16 KiB
Task 08: Hard Negative Crash Invariant Test
Delivers
Integration tests proving that after any crash scenario, RETRIEVE never returns items that the user has hidden (hard negatives) or content from creators that the user has blocked. This is the ultimate correctness invariant for crash recovery: no matter what goes wrong during a crash, the user's negative preferences are respected in query results.
The invariant under test: if a user has recorded a hide relationship on item X or a block relationship on creator C, then after any crash-and-recovery sequence, RETRIEVE ... FOR USER @user ... FILTER unblocked, unseen must never include item X or any item by creator C in the results.
Complexity: M
Dependencies
- Task 07 (M6 crash fencing -- ensures all state surfaces recover correctly, which is prerequisite for this end-to-end invariant)
Technical Design
1. Test architecture
Each test follows this pattern:
- Setup: Open persistent database. Write items with metadata (including
creator_id). Write user relationships (hide, block).

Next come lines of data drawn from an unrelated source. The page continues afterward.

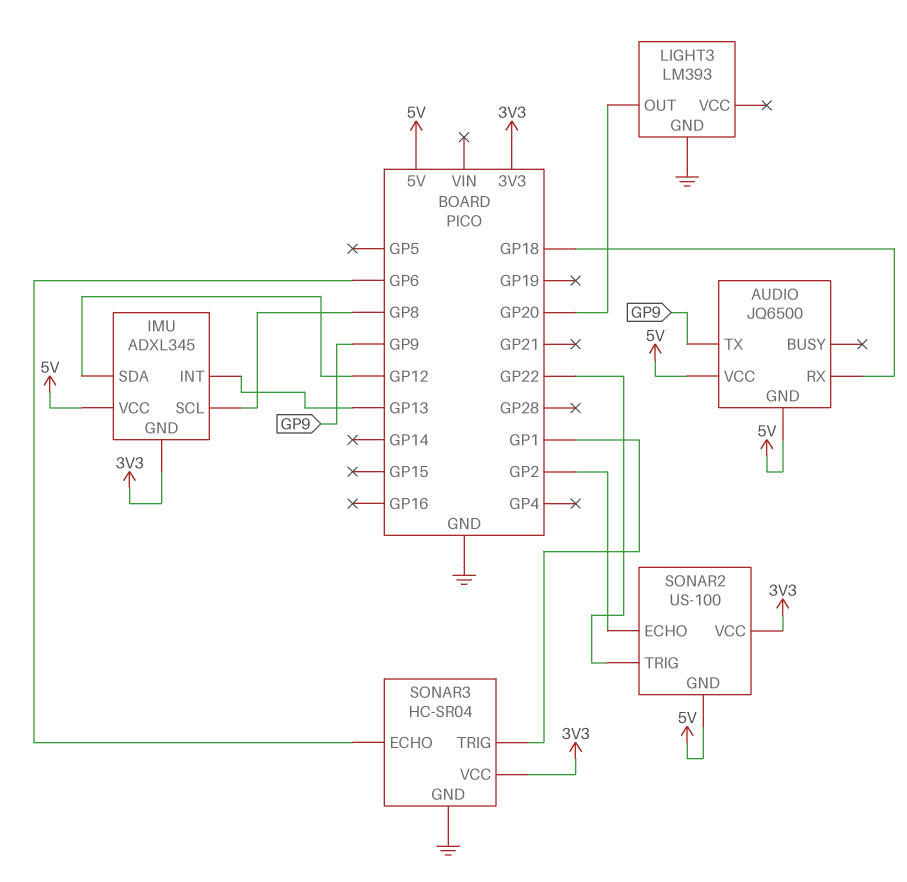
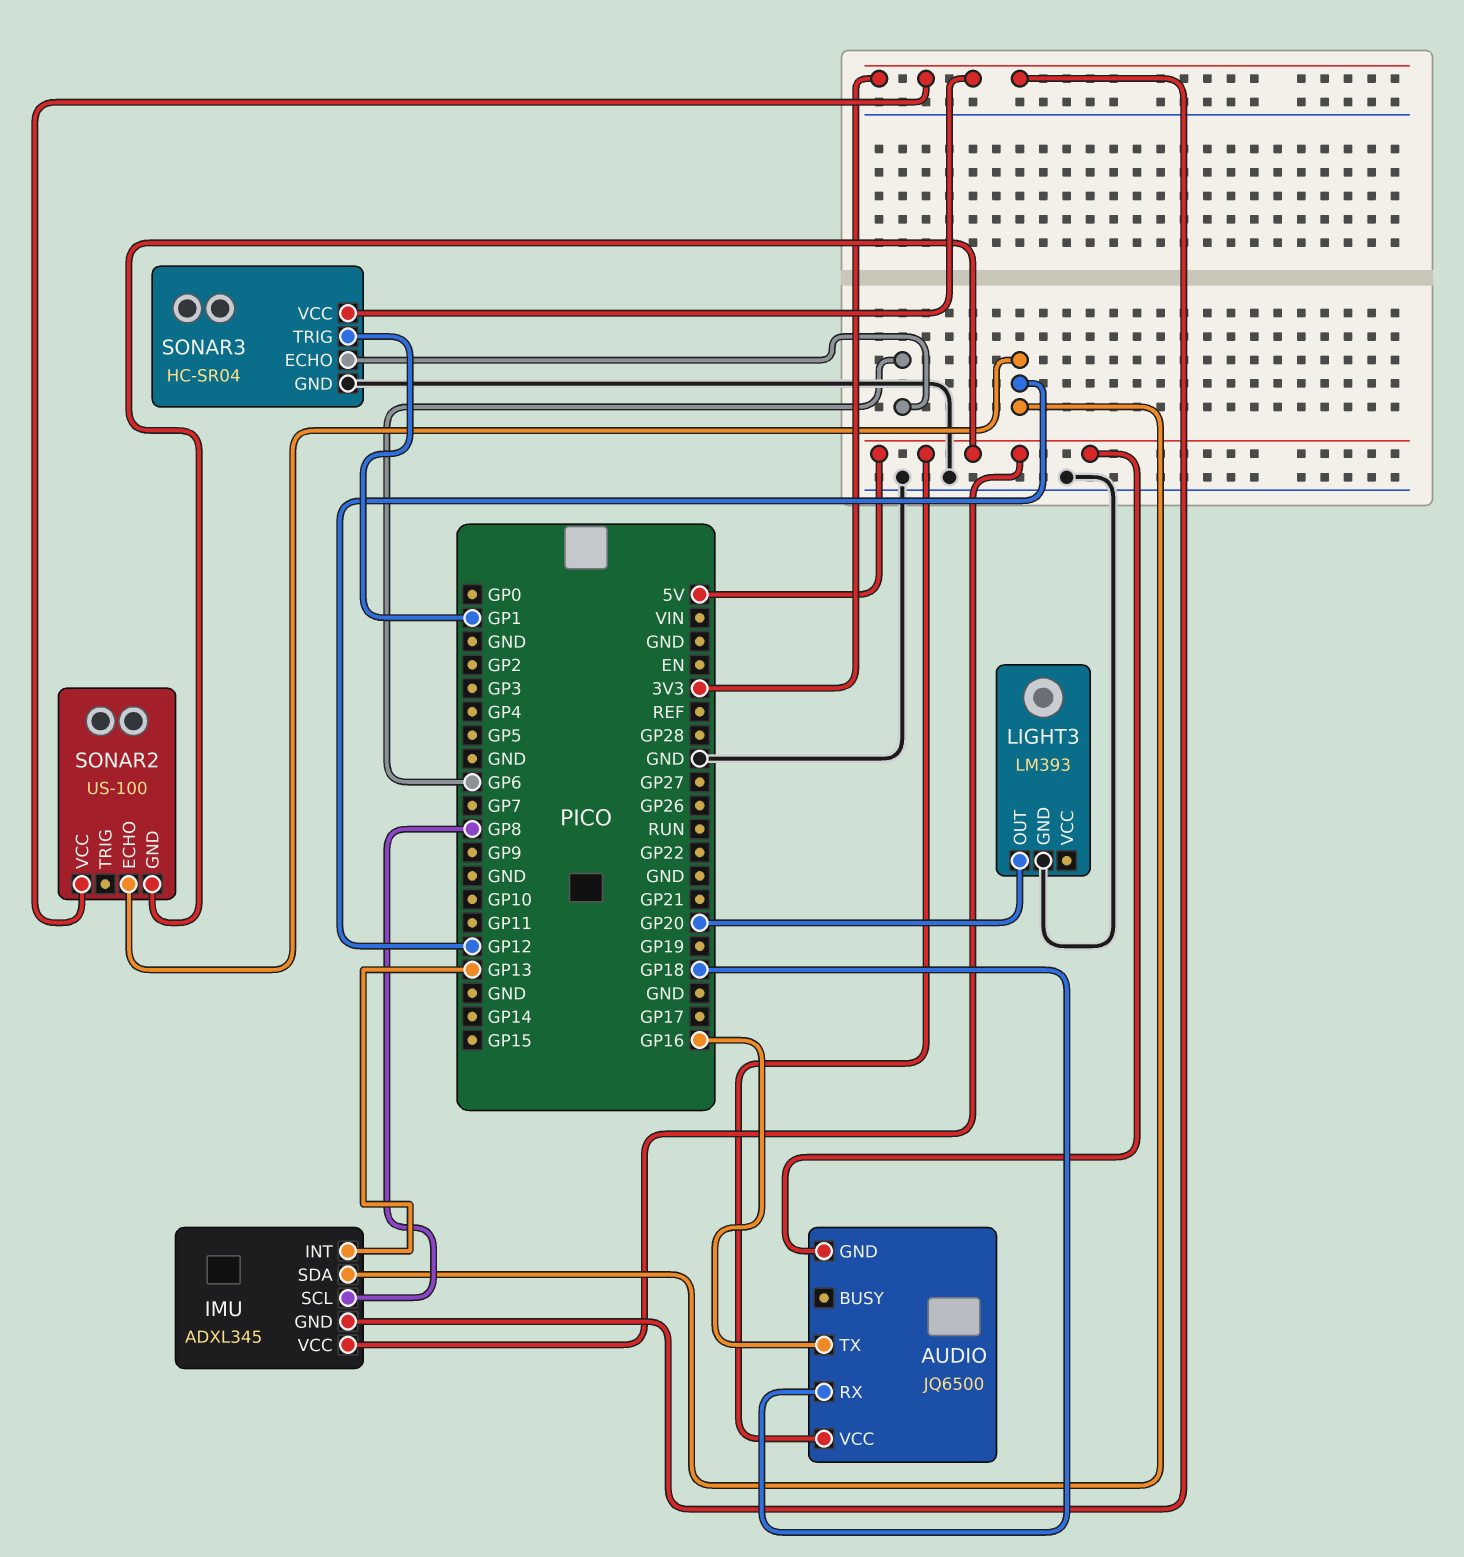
AUDIO pin TX: GP9 -> GP16
SONAR2 pin ECHO: GP2 -> GP12
SONAR2 pin TRIG: GP22 -> none

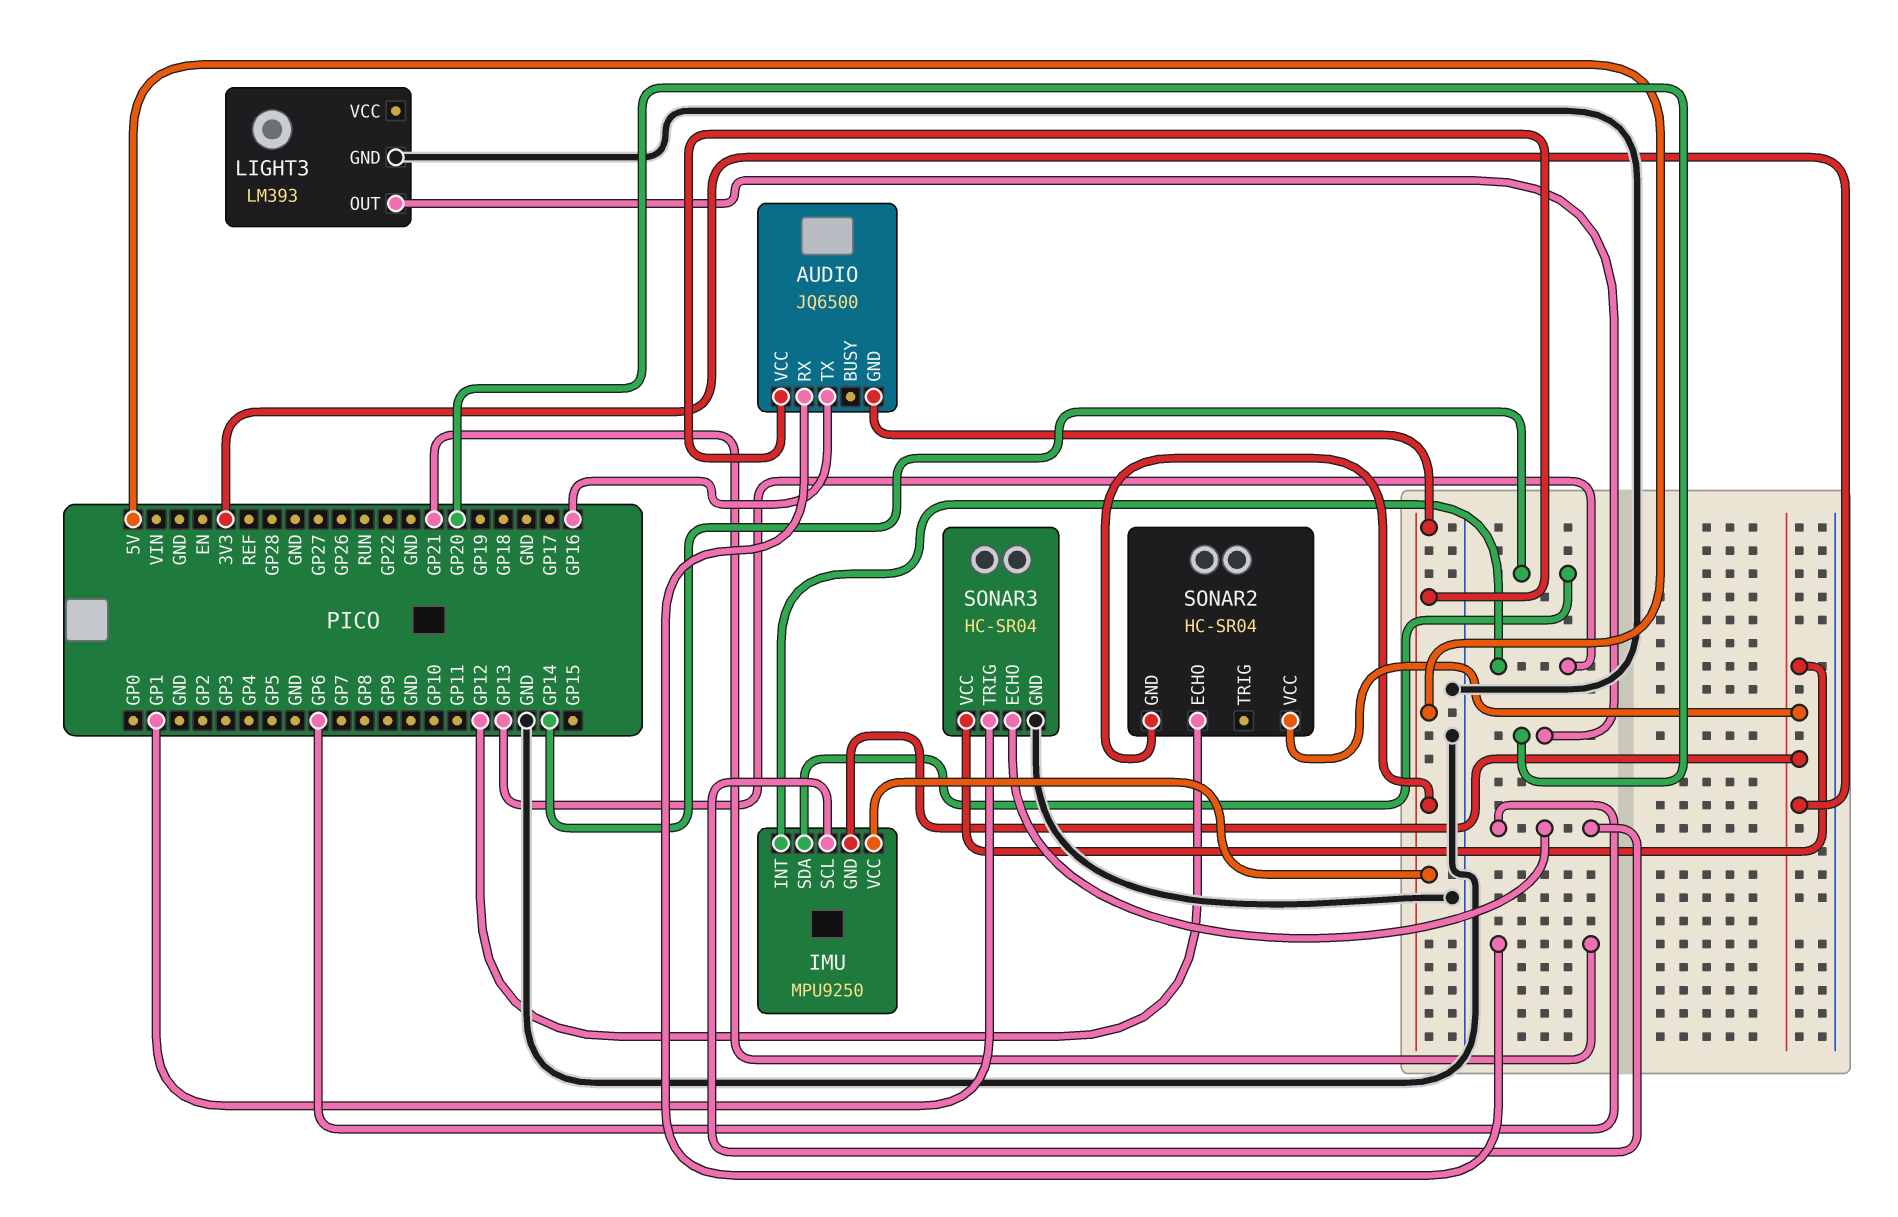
AUDIO pin RX: GP18 -> GP21
IMU: ADXL345 -> MPU9250
IMU pin SCL: GP8 -> GP6
IMU pin SDA: GP12 -> GP14
SONAR2: US-100 -> HC-SR04

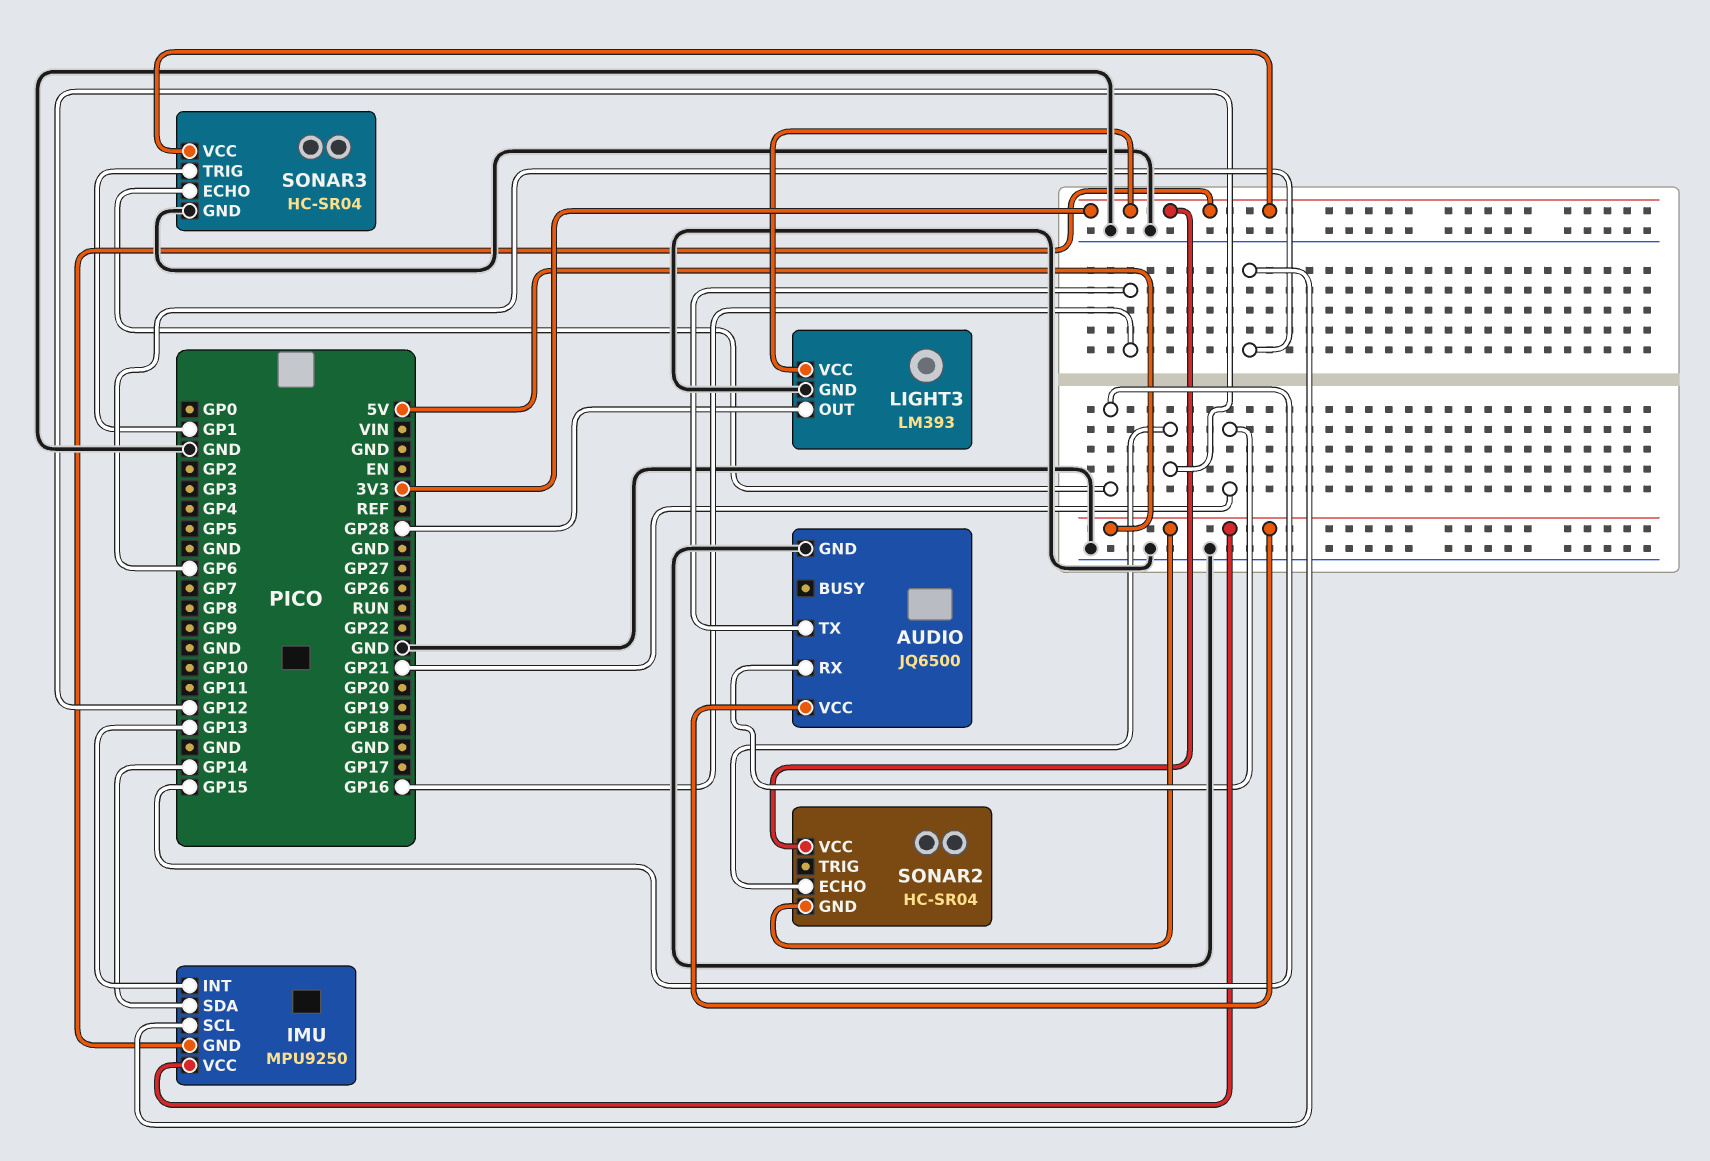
AUDIO pin GND: 5V -> GND
LIGHT3 pin OUT: GP20 -> GP28
LIGHT3 pin VCC: none -> 3V3
SONAR3 pin ECHO: GP6 -> GP15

Write signals to ensure items are rankable. - Verify pre-crash: Execute
RETRIEVEand confirm hidden/blocked items are absent. - Crash simulation: Close and reopen the database (simulating a clean restart, which is the minimal crash scenario; the property tests from tasks 02 and 07 cover unclean crashes).
- Verify post-crash: Execute the same
RETRIEVEand confirm hidden/blocked items are still absent.
2. Hidden items invariant
// tidal/tests/m7_crash_invariant.rs
#![allow(clippy::unwrap_used)]
use std::collections::HashMap;
use std::time::Duration;
use tidaldb::schema::{
DecaySpec, EntityId, EntityKind, SchemaBuilder, Timestamp, Window,
};
use tidaldb::{TidalDb, TidalDbBuilder};
use tidaldb::query::retrieve::{Retrieve, RetrieveBuilder};
fn invariant_schema() -> tidaldb::schema::Schema {
let mut builder = SchemaBuilder::new();
let _ = builder
.signal(
"view",
EntityKind::Item,
DecaySpec::Exponential {
half_life: Duration::from_secs(7 * 24 * 3600),
},
)
.windows(&[Window::AllTime])
.velocity(false)
.add();
let _ = builder
.signal(
"like",
EntityKind::Item,
DecaySpec::Exponential {
half_life: Duration::from_secs(14 * 24 * 3600),
},
)
.windows(&[Window::AllTime])
.velocity(false)
.add();
// Add text fields for item metadata.
builder.text_field("title", tidaldb::schema::TextFieldType::Text);
// Add embedding slot for vector search (required by some profiles).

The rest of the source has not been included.